When you look in the mirror, what do you see? Do you ever really look at yourself? Are you proud of the person you’ve become or do you see a work in progress? Do you see years of mistakes and bad choices or have you forgiven yourself for not being perfect? No one is perfect, you know. Do you see silky smooth skin or years of hard-earned laugh and frown lines? Oh, the stories those fabulous lines could tell. Psst…. you’re beautiful, you know. Not all of us are beautiful compared to the current impossible, Photoshopped, injected, nipped/tucked beauty standards but we all are in our own way. Do you believe that? Do you know that you’re beautiful? Can you tell yourself that?
When you look in the mirror, do you hear any negative tapes begin to play in your head? You aren’t pretty enough. Your nose is too big. Your eyes are too small. Your forehead is too wide. Your chin is pointy. You could stand to lose a few pounds. Your hair is the wrong color. Whose voice is that? Is it yours? Is it a parent’s/ex’s/bully’s/frenemy’s/ or a combination of all of the above? Who first told you that you weren’t good enough? Or pretty enough? Or thin enough? Or enough? Who the hell were they to tell you that? Why did you believe them? Why did you let their voice become that voice in your head telling you that now? Why didn’t you just chalk up their opinion to being invalid and forget it?
In order to ever feel love, real love, it has to start with you loving yourself. You can have friends, family, or a loved one that treats you like you are precious and special. But, if you don’t believe that you are precious and special, you will never really believe anything they say. You will constantly seek attention, adoration, and validation from other people but it will never be enough. You’ll want more, more, more but it will never give you what you seek. No one else can make you happy if you aren’t happy. Their words will feel good for a moment and then they will ring hollow. It will be like filling a bottomless pit. Until you learn to love yourself, you will never feel worthy of love, therefore, your heart will be a black hole. Loved ones may try to fill it but their compliments, love, adoration and affection will fall right through. The key to filling that hole is learning to love yourself. You must believe that you are precious. You are beautiful. You are worthy. Stop playing those negative tapes in your head from those who did not have your best interests’ in mind. You will eventually realize that you don’t need validation from others. While it’s nice to hear compliments, you can have faith in yourself so you don’t put so much stake in what others think of you. It doesn’t mean being cocky or thinking that you’re better than anyone else. It means really knowing that you have value. You deserve to feel loved and that starts with you.
This can be especially hard to do if you’re in a relationship that isn’t healthy. If someone is constantly making you feel inferior, it’s definitely hard to work on your self-esteem. When someone takes every opportunity to point out your flaws, call you names, or tear you down when you’re feeling good about yourself, it can be pretty devastating. But, you have the power when it comes to how you allow people to treat you. If you have those in your life who are mean to you, why are you allowing them to be there? What is their motivation when they tear you down? Are they doing it to control you? Are they doing it to make themselves feel superior? It doesn’t really matter. You deserve to be treated with kindness. You teach others how to treat you. Teach them to treat you with love and respect.

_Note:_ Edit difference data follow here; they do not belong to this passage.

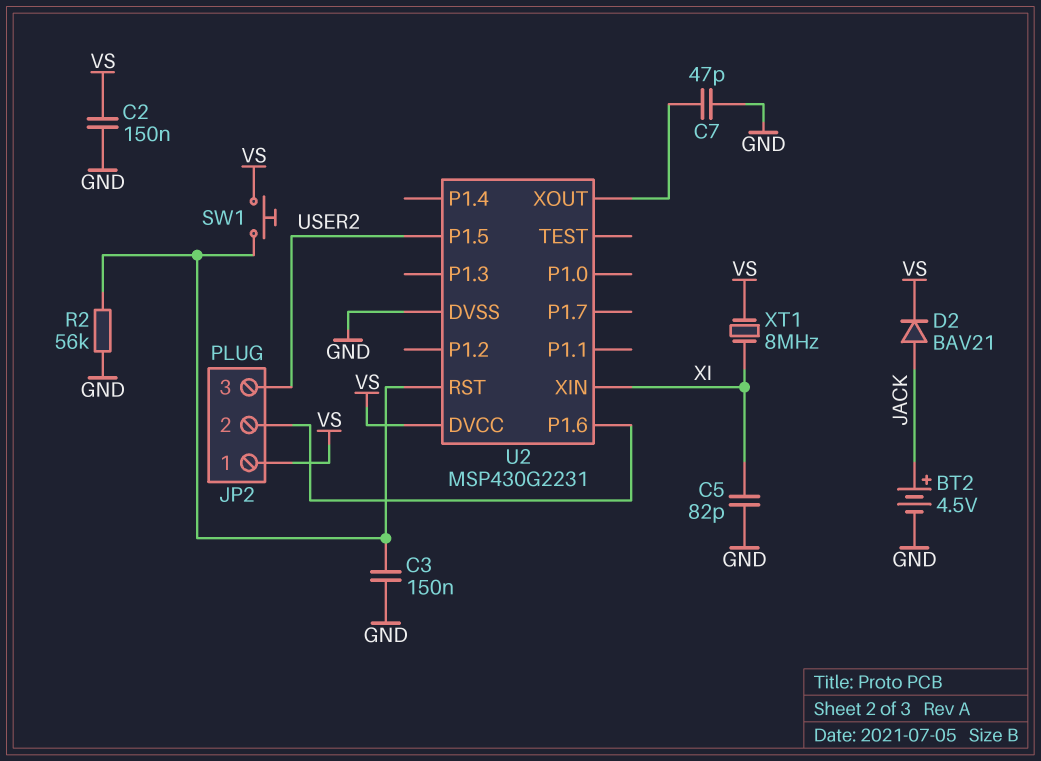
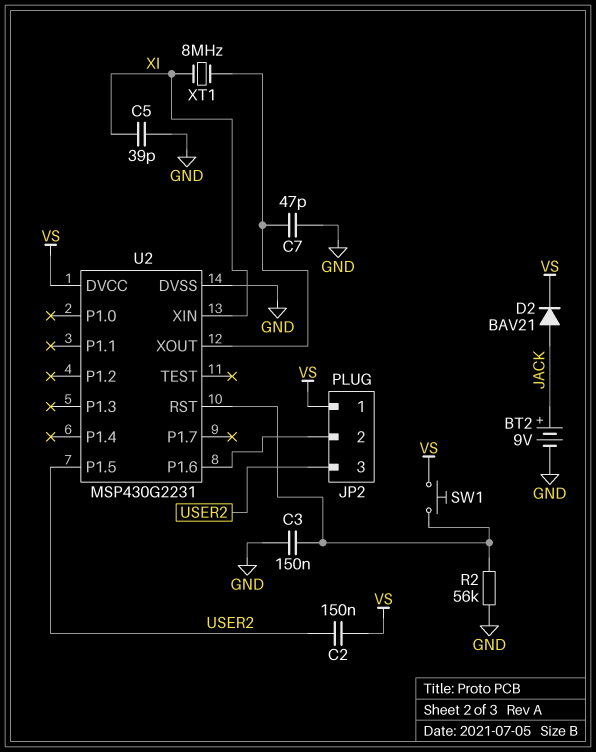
BT2: 4.5V (plus JACK, minus GND) -> 9V (plus JACK, minus GND)
C2: 150nF (GND, VS) -> 150nF (USER2, VS)
C5: 82pF (GND, XI) -> 39pF (GND, XI)
XT1: 8MHz (VS, XI) -> 8MHz (U2/XOUT, XI)

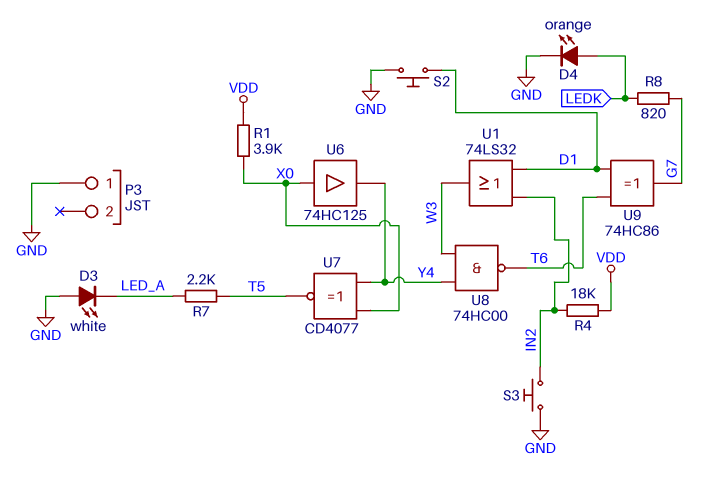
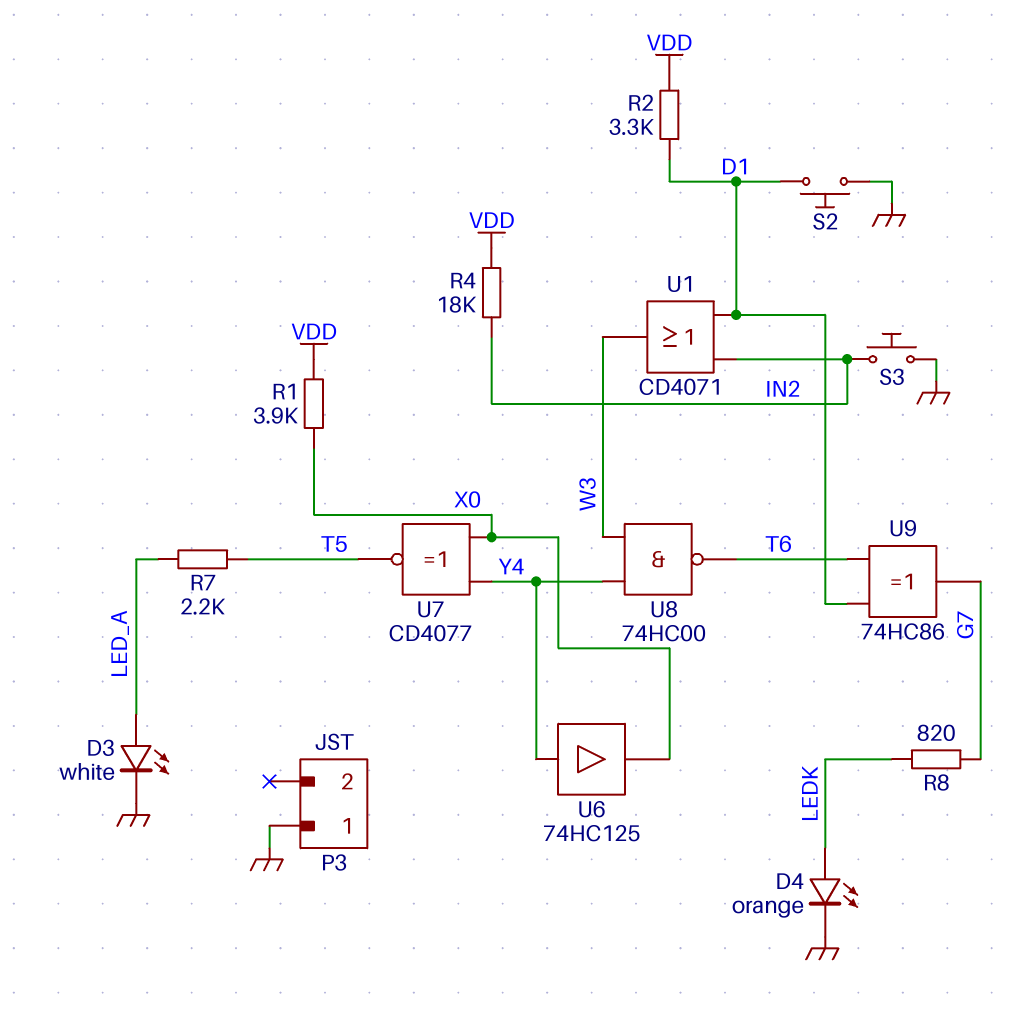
D3: LED white (A GND, K LED_A) -> LED white (A LED_A, K GND)
R2: none -> 3.3k (D1, VDD)
U1: OR 74LS32 (in D1, in IN2, out W3) -> OR CD4071 (in D1, in IN2, out W3)
U6: buffer 74HC125 (in X0, out Y4) -> buffer 74HC125 (in Y4, out X0)

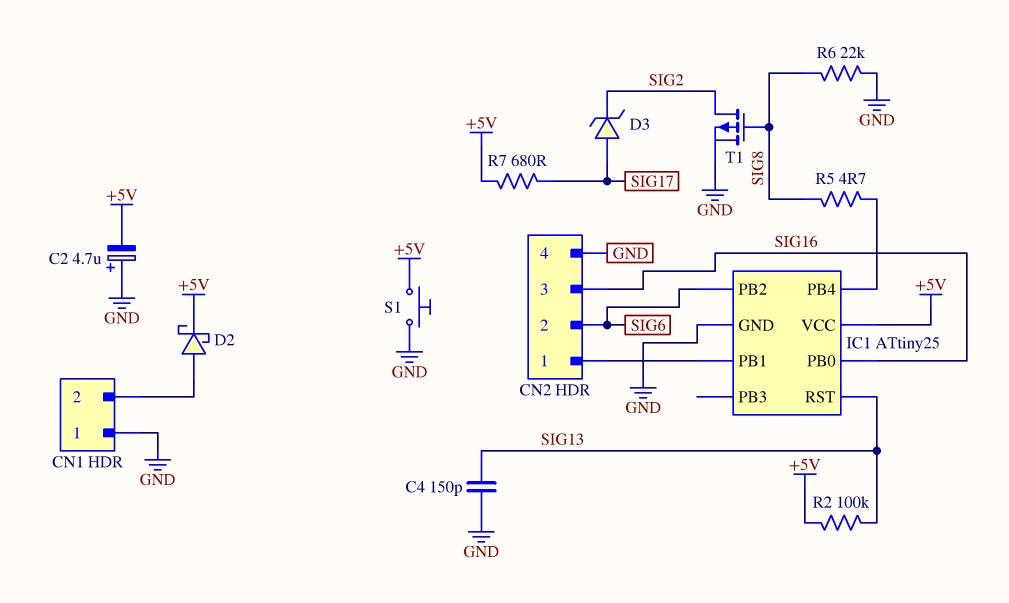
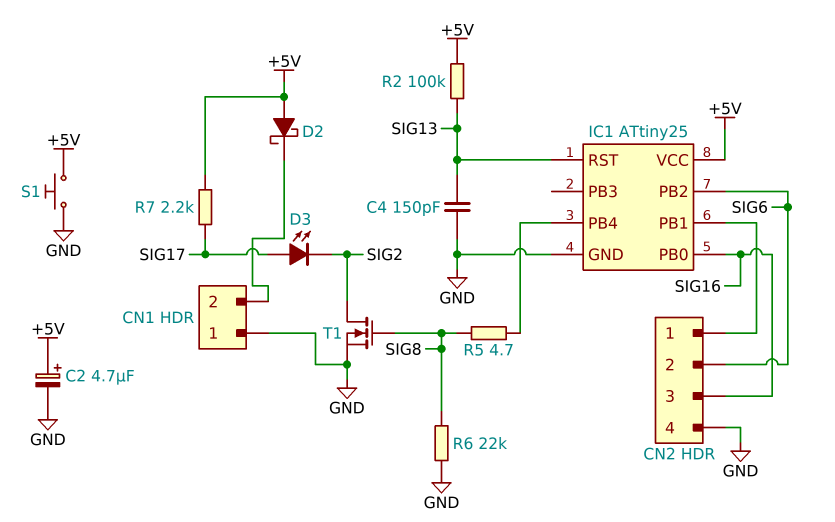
C2: 4.7uF (plus GND, minus +5V) -> 4.7uF (plus +5V, minus GND)
D2: schottky (A CN1/2, K +5V) -> schottky (A +5V, K CN1/2)
D3: zener (A SIG17, K SIG2) -> LED (A SIG17, K SIG2)
R7: 680 (+5V, SIG17) -> 2.2k (+5V, SIG17)
T1: PMOS (G SIG8, D SIG2, S GND) -> NMOS (G SIG8, D SIG2, S GND)

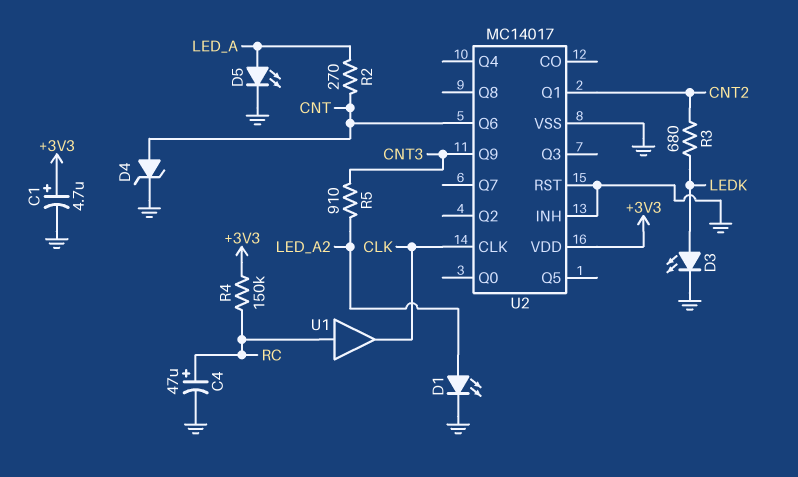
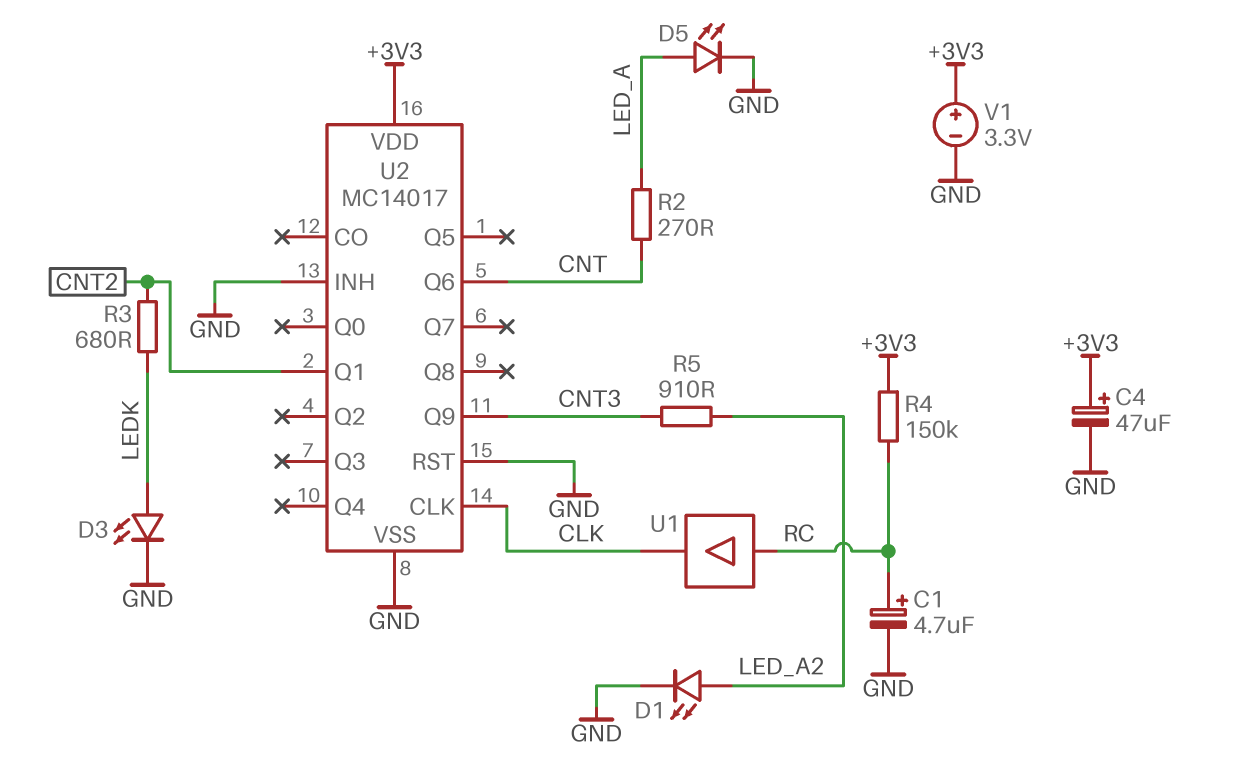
C1: 4.7uF (plus +3V3, minus GND) -> 4.7uF (plus RC, minus GND)
C4: 47uF (plus RC, minus GND) -> 47uF (plus +3V3, minus GND)
D4: zener (A CNT, K GND) -> none
V1: none -> 3.3V (plus +3V3, minus GND)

Are you a kind person? Don’t you deserve to be treated the same way? Would you say the things you say to yourself to anyone else? Treat yourself as you would someone you love. This isn’t an easy place to start. But I promise, if you don’t quite love yourself yet- it will be worth it.
Start by refusing to allow the negative thoughts in your head. Forgive yourself for past mistakes. If you have regrets, apologize to others if necessary. Stop destructive behaviors. Start by accepting that you are a good person, worthy of love, and that you are going to make peace with yourself. Find something positive to tell yourself every day. Do nice things for yourself. Make a list of your good qualities. When others compliment you, don’t dismiss it- simply smile and say, “Thank you.” Once you do these things and realize that you are worthy, you’ll be able to feel love from others so much deeper and richer than ever before. You must start here. If you’re waiting for someone else to make you happy, you’ll be waiting forever. It starts with you. It was always you.